On peut noter la situation étrange de l’Iran. Il ne fait pas raisonner ce conflit comme religieux ente musulmans et chrétiens. D’ailleurs les chiites iraniens et les sunnites turcs s’entendent à peu près autant que les catholiques et les protestants à l’époque des guerres de religions. De plus l’Azerbaidjan est tout à fait laic, en fait un vestige post-soviètique de ce point de vue. L’Iran qu’on croyait alliée ferme de l’Arménie, à juste protesté pour quelques obus égarés chez elle et laissé passer sous son nez, à ras de sa frontière l’essentiel de la logistique de l’offensive de l’Azerbaidjan par le sud du Nagorny Karabakh. On ne sait pas encore pourquoi, mais c’est à mon avis, une grosse erreur de l’Iran, d’avoir ainsi laissé la Turquie prendre un gain stratégique. Certes la future autoroute ne peut passer par endroit qu’à 500m de la frontière iranienne et donc pourra être aisément coupée si les choses s’enveniment ailleurs entre Turquie et Iran. Mais en matière géopolitique, un « tiens » vaut mieux que deux « je pourrais au cas où… »

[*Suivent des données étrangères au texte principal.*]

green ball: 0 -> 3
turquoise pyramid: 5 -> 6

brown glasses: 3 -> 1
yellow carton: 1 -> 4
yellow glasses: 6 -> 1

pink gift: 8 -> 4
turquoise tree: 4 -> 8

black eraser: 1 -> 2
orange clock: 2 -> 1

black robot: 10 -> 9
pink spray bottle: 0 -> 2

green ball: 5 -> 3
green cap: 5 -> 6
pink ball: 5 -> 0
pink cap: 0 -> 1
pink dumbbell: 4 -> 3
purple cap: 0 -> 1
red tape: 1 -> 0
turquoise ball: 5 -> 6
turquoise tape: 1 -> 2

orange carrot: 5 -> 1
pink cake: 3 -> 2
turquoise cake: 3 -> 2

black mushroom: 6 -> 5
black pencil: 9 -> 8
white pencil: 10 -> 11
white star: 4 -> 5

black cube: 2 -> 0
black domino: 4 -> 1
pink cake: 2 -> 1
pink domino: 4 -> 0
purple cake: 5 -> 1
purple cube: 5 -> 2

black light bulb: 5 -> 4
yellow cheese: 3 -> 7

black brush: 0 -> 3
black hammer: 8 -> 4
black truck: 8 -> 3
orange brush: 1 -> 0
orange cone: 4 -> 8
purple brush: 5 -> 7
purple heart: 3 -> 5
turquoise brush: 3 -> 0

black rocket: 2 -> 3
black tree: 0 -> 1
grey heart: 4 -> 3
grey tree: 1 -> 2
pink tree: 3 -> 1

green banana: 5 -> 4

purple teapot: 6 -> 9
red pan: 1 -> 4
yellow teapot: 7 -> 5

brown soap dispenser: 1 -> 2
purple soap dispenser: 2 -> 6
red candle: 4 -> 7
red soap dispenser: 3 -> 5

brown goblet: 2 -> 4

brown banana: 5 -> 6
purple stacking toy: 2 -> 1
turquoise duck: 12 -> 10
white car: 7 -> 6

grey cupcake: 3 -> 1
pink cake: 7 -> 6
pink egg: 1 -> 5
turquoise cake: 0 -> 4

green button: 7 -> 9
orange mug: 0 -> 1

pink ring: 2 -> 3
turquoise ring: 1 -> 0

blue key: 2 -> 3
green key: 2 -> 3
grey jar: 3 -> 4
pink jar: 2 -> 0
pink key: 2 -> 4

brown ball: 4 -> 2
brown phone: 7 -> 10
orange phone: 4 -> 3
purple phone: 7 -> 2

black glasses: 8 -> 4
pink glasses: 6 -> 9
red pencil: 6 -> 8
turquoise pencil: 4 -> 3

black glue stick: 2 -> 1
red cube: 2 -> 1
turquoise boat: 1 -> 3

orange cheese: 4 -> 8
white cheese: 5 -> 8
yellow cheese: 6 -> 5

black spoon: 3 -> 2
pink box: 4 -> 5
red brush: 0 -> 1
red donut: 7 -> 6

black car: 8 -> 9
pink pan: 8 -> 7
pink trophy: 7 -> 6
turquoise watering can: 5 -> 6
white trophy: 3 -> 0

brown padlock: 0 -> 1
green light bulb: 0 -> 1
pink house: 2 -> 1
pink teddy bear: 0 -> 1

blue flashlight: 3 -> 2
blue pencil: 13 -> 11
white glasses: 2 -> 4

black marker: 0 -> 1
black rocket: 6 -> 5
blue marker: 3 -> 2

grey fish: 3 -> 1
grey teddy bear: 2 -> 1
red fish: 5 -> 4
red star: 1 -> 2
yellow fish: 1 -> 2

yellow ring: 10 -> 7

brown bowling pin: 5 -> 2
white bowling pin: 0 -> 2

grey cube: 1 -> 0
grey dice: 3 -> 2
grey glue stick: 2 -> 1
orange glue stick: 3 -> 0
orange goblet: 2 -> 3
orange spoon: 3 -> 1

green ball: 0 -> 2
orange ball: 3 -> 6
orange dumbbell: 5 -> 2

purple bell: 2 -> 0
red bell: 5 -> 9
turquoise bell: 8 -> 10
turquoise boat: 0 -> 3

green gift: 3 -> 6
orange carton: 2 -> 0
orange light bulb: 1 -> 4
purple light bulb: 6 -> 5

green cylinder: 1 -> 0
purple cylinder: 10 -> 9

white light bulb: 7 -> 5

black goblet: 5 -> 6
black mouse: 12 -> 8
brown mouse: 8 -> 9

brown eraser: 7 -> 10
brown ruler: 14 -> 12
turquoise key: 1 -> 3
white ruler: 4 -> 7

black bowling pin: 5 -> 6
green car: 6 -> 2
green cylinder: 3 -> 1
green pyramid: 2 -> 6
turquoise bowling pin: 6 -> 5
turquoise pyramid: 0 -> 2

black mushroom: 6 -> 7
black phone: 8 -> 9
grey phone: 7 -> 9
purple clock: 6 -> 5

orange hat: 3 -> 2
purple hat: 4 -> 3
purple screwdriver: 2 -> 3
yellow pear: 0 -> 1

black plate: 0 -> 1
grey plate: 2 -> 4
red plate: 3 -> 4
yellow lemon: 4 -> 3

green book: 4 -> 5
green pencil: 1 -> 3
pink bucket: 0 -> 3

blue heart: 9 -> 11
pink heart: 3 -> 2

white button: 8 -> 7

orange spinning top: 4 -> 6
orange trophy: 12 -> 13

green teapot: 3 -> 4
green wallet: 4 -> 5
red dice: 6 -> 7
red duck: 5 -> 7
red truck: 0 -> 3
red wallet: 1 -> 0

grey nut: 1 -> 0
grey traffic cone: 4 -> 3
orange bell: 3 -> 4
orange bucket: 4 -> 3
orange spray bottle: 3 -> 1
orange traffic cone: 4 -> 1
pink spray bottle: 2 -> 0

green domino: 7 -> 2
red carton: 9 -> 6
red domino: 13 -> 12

Donc, la Russie récupère une démonstration, elle aussi, qui est que s’éloigner d’elle dans la région est assez « casse-gueule », si je puis dire vulgairement, c’est-à-dire que cela rend les pays à la portée des bellicistes des voisins, ce qui est arrivé aux Arméniens. Tandis que les États-Unis surtout, et accessoirement la France et les Européens sont très marginalisés puisqu’ils étaient le groupe de maintien de la paix qui n’a pas eu droit au chapitre quand il y a fallu se décider à faire cette paix.
Merci JC.
Après, comme dernier mot, il y a à « gagner la paix ». Les deux parties ont toutes les solutions pour la perdre, mais il n’en est qu’une seule pour la gagner, c’est d’arrêter justement de se faire la guerre, de considérer que la guerre est finie et que le développement économique pourrait être profitable aux deux.
Nous verrons aussi une autre fois, les leçons militaires du conflit, qui sont importantes pour tous, car chaque révolution technologique change l’art de la guerre. Et la guerre des drones à bas prix, voire à usage unique, en est une.
Merci JC de nous avoir éclairés sur le conflit au Caucase, à très bientôt, Jacques.